ABSTRACT

This chapter explores emergent community tensions in the context of current and prospective gold extraction in the Naryn region of Kyrgyzstan. Writing against institutional discourses that focus on apparently ‘obstructive’ community opposition to extractive industries or that foreground the actions of criminal and self-interested individuals, I highlight the complexity of community interests as these relate to prior experiences of artisanal mining in a context of profound economic dislocation. Extraction of in/formal gold brings out tensions among the local population, feeds on the desires to improve their livelihoods and further disrupts some local connections and ties between families and villages. These tensions and disparities, I argue, despite being localized in these rural, mountainous communities in Naryn, are the results of neoliberal extraction projects set loose in the country in the last three decades. A detailed focus on the local needs and economic situation of various groups of people involved in protests about a small mining site in Kum-Bel reveals that the local community is not a homogenous entity, and that ideas of justice that people support around mining are more complex than those presented by the government and media.
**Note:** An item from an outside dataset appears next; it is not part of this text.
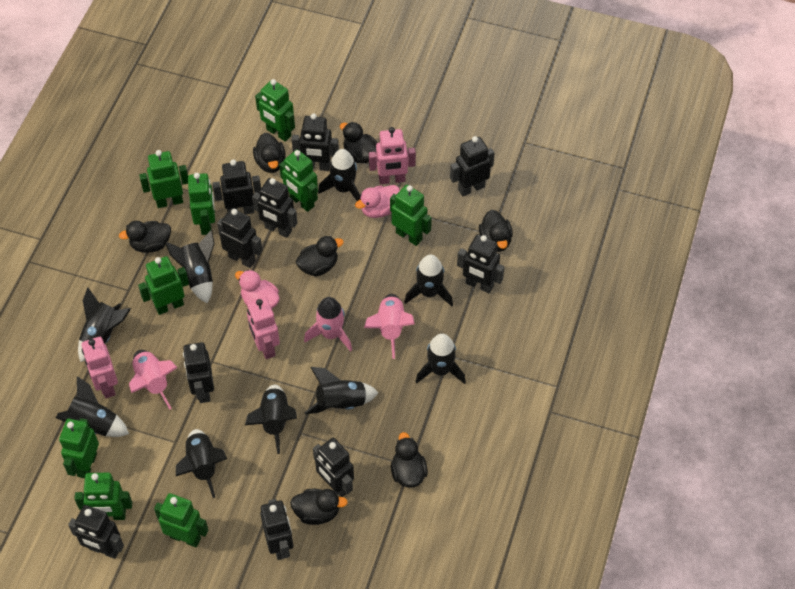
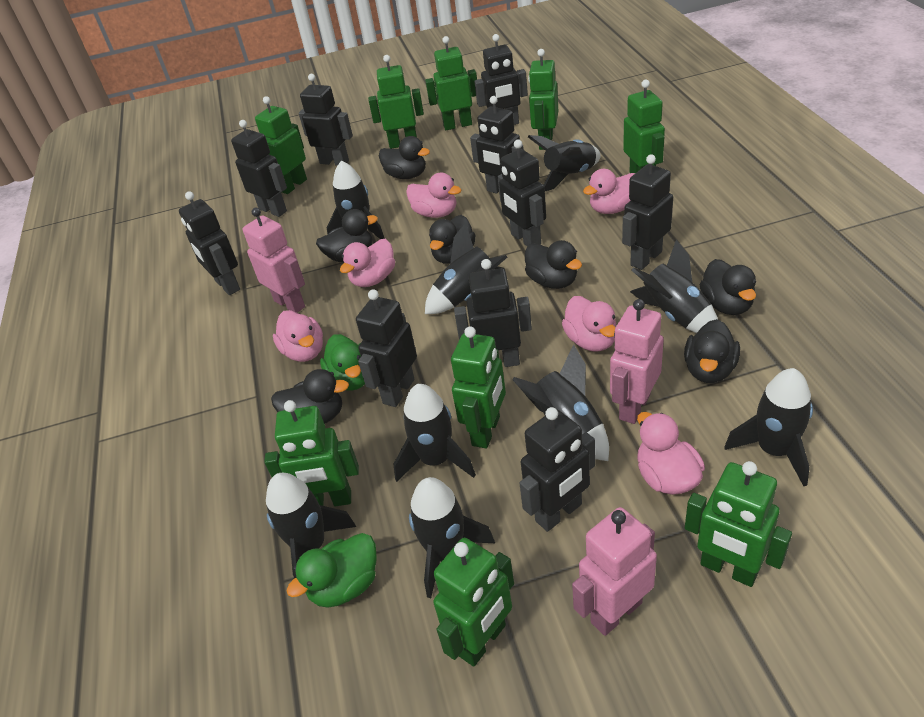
green duck: 0 -> 2
pink duck: 2 -> 6
pink rocket: 3 -> 0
A further stratification of the population means that various groups of people face different and manifold challenges and their responses to legal/illegal mining are a result of diverging livelihood strategies that they employ. The irony is that these diverging strategies can be part of neoliberal projects of extraction and exploitation of people and land. Tensions around gold mining in Naryn, thus, should be understood as part of the entanglement of at least three extraction projects: gold, money and livestock.